When an extension is listed as a dependency, that means you can reference any of that extension's resources, like a service connection or Layout while building your own App UI. It also means that you can configure (customize) the extension's App UIs to meet your own business needs.

The Navigator in the Designer has a section called From Dependencies. At a minimum, you'll see the Unified Application listed here, which serves as the underpinning to the Oracle Cloud Applications ecosystem. Depending on how you came to Visual Builder Studio, you may also see other extensions listed here as well:
Description of dependnames.png follows
Description of the illustration dependnames.png

In this example, the extension Redwood Reference Application is listed as a dependency, which contains the App UI rwdref. That means that you can now open rwdref and tweak any of its pages that contain extendable artifacts—dynamic tables or forms, dynamic containers, variables, and so on. In addition, you can use the fragments in the Redwood Reference Application's Fragments folder in your own App UIs. If a fragment in this folder has at least one artifact that has been marked as extendable, you can also customize the fragment for your own use. Your extension has access to everything contained within its dependent extensions.

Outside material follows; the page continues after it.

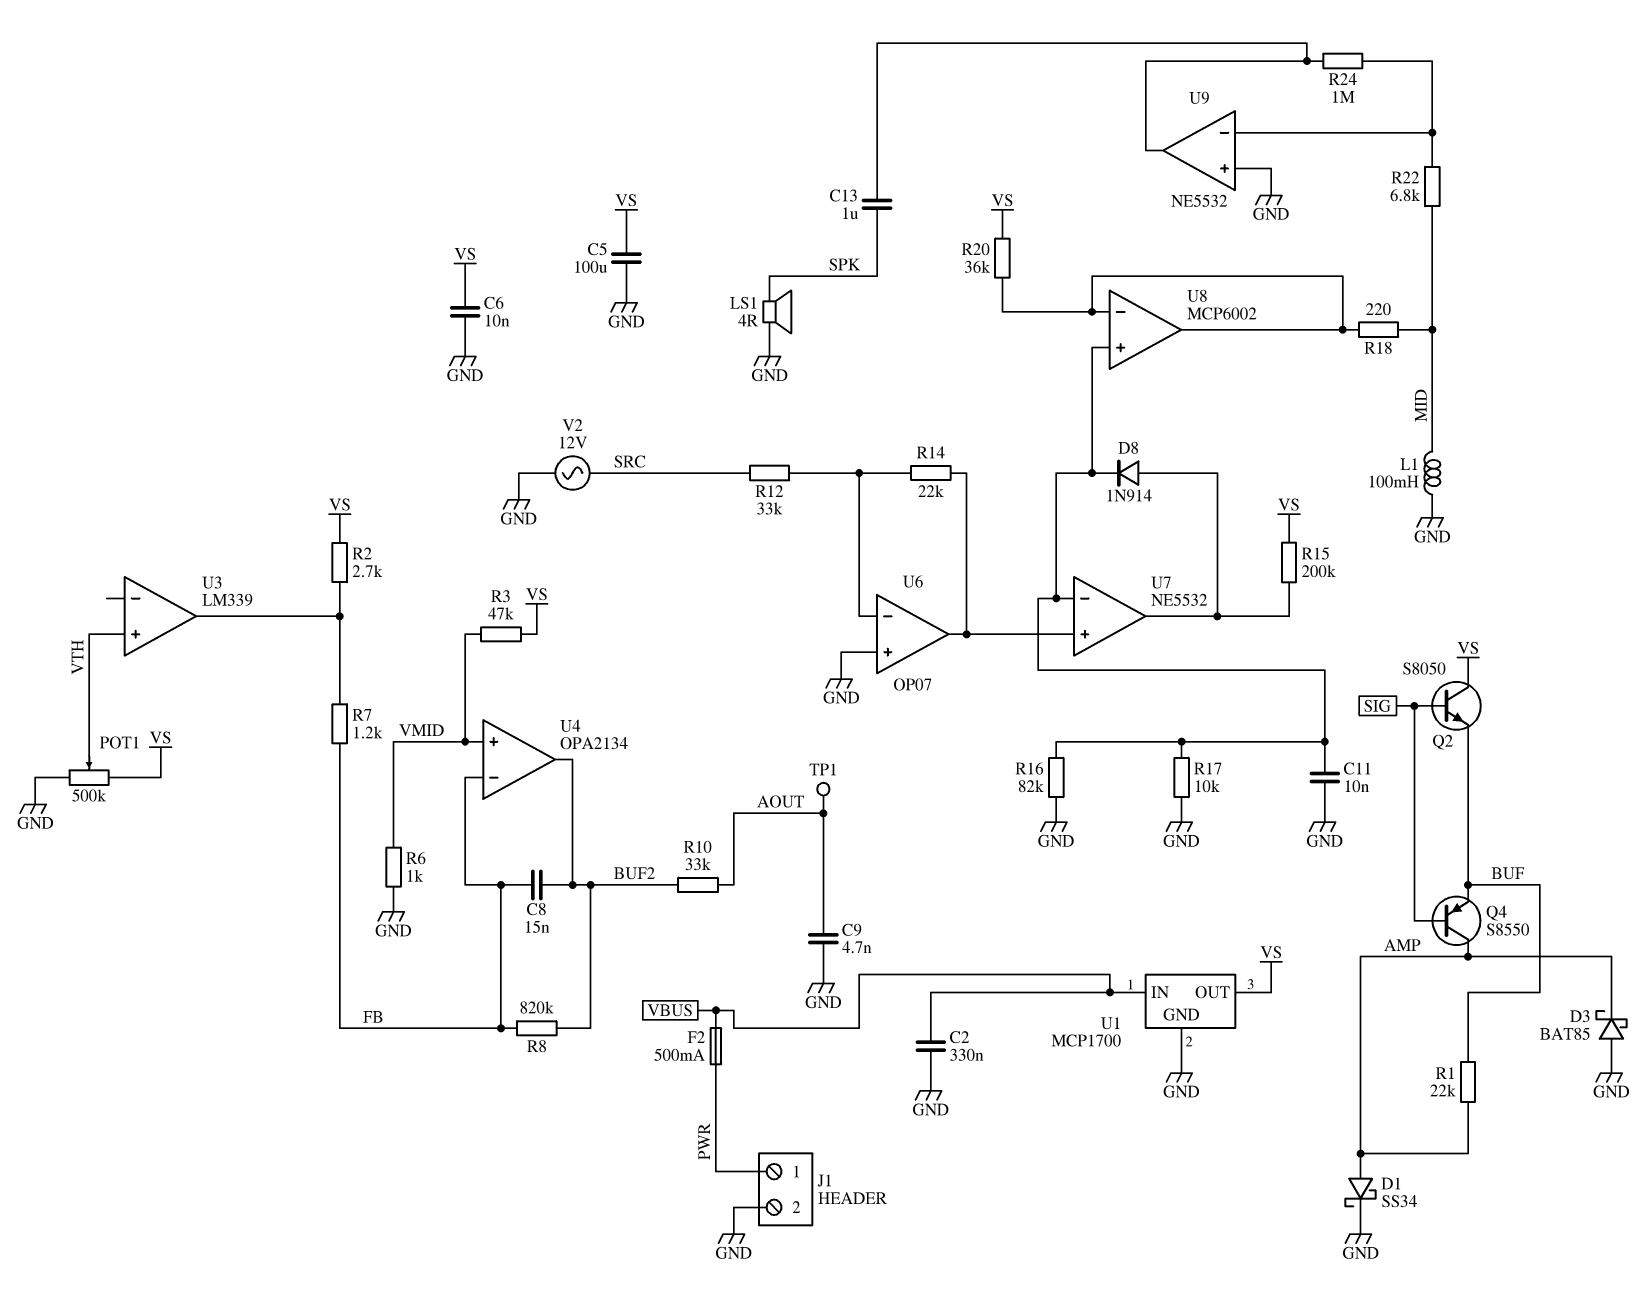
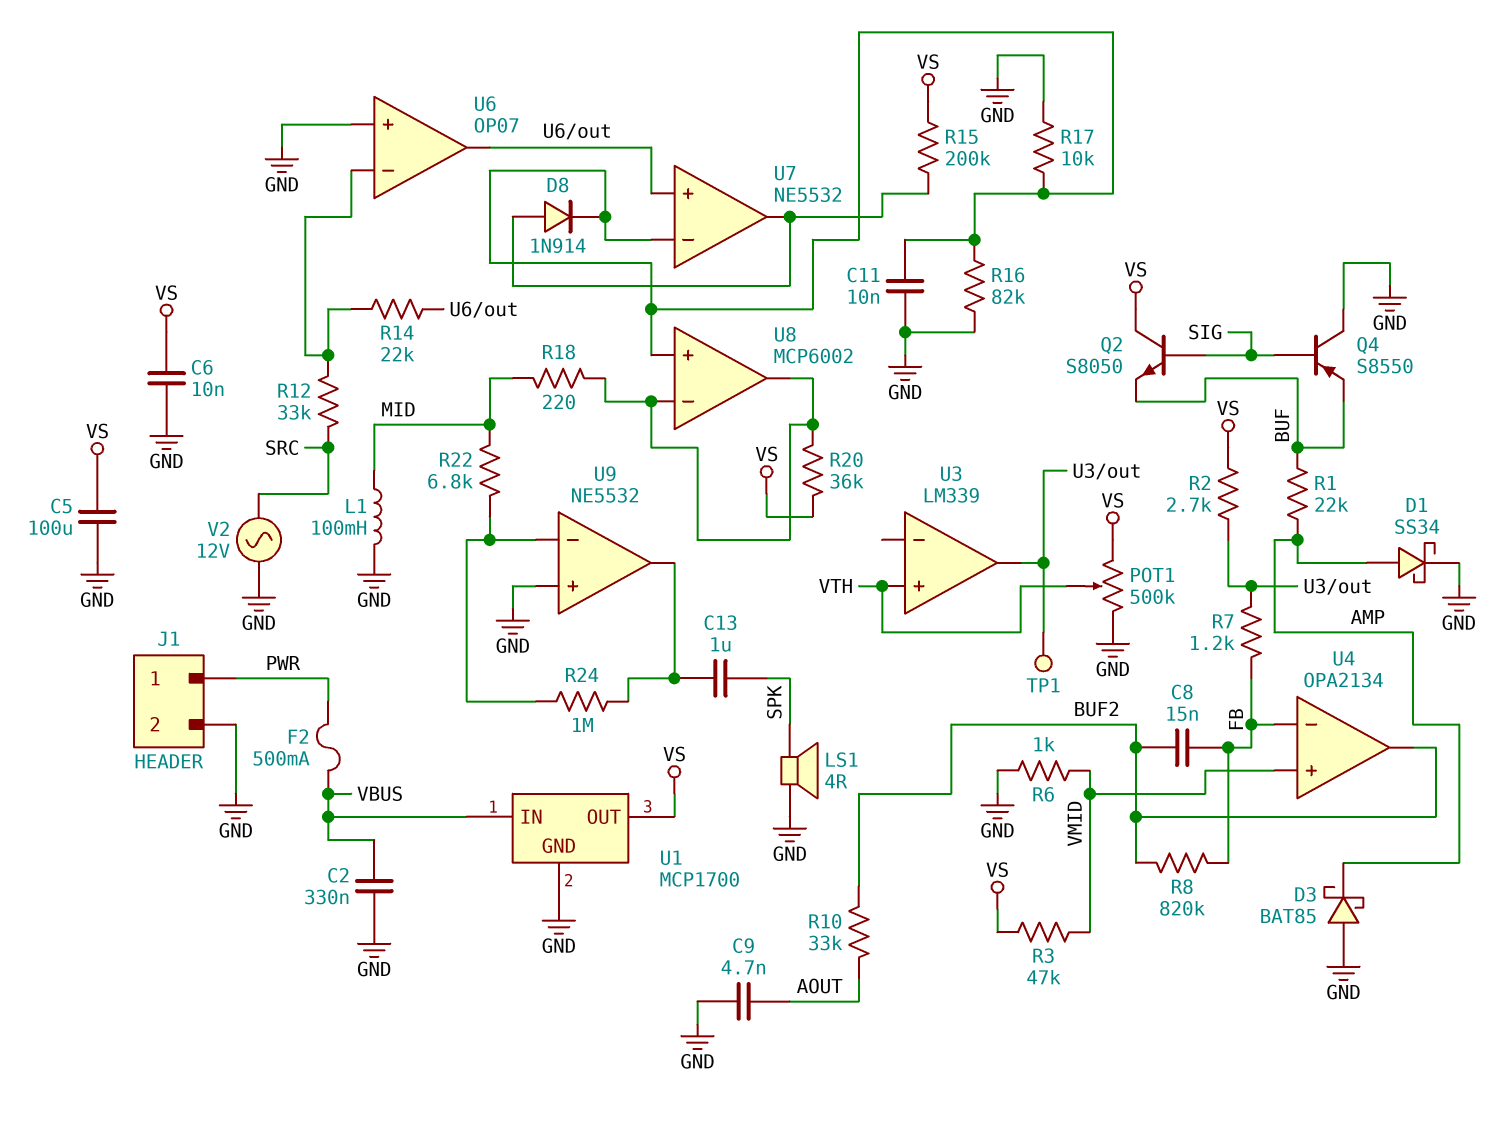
Q4: PNP S8550 (B SIG, C AMP, E BUF) -> PNP S8550 (B SIG, C GND, E BUF)
TP1: test point (AOUT) -> test point (U3/out)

Why might you see an extension/App UI under From Dependencies?
  • You jumped over from Oracle Cloud Applications by clicking Edit Page in Visual Builder Studio. VB Studio automatically adds the name of the extension/App UI containing the page you were just viewing to the list of dependencies.
  • When you created a workspace, you selected New Application Extension and chose an App UI (instead of None) in the Base Oracle Cloud Application field:
    Description of newappextensionnotexpanded.png follows
    Description of the illustration newappextensionnotexpanded.png

    Note:

    If you chose None in this field, you won't have any dependencies listed when you land in the Designer. None is usually used when you know you want to create a new App UI, or if you want extend the Unified Application.

If you don’t see the App UI that you want to configure, you can add it from Dependencies, where all available dependencies are listed by pillar for easier identification:
Description of listofdependencies.png follows
Description of the illustration listofdependencies.png

Keep in mind that you add the extension containing the App UI as a dependency, not the App UI itself.

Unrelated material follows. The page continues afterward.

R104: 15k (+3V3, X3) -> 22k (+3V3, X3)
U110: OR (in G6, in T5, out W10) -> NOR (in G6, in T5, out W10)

Simply put, you add an extension as a dependency when you want to a) configure an App UI (that is, make changes to it) that lives inside the extension, or b) access the resources in the extension, like service connections or Layouts, while building your own App UI.

The Unified Application provides global services and a common user interface shell to all of the App UIs that plug into it, whether created by Oracle or developed at your enterprise. For this reason, it's considered a dependency for everything in the Oracle Cloud Applications ecosystem. You don’t have to worry about this underpinning, but you should know that it, too, is configurable; all you have to do is open the Unified Application and modify it, just as you would any other App UI.

Note:

If you’re building your own App UI and want to make it available to others to configure, you must be sure that the App UI includes at least one extendable artifact—a variable, a dynamic component, or something else marked Available to extensions. If it doesn’t, the extension won’t appear in the Dependencies picker.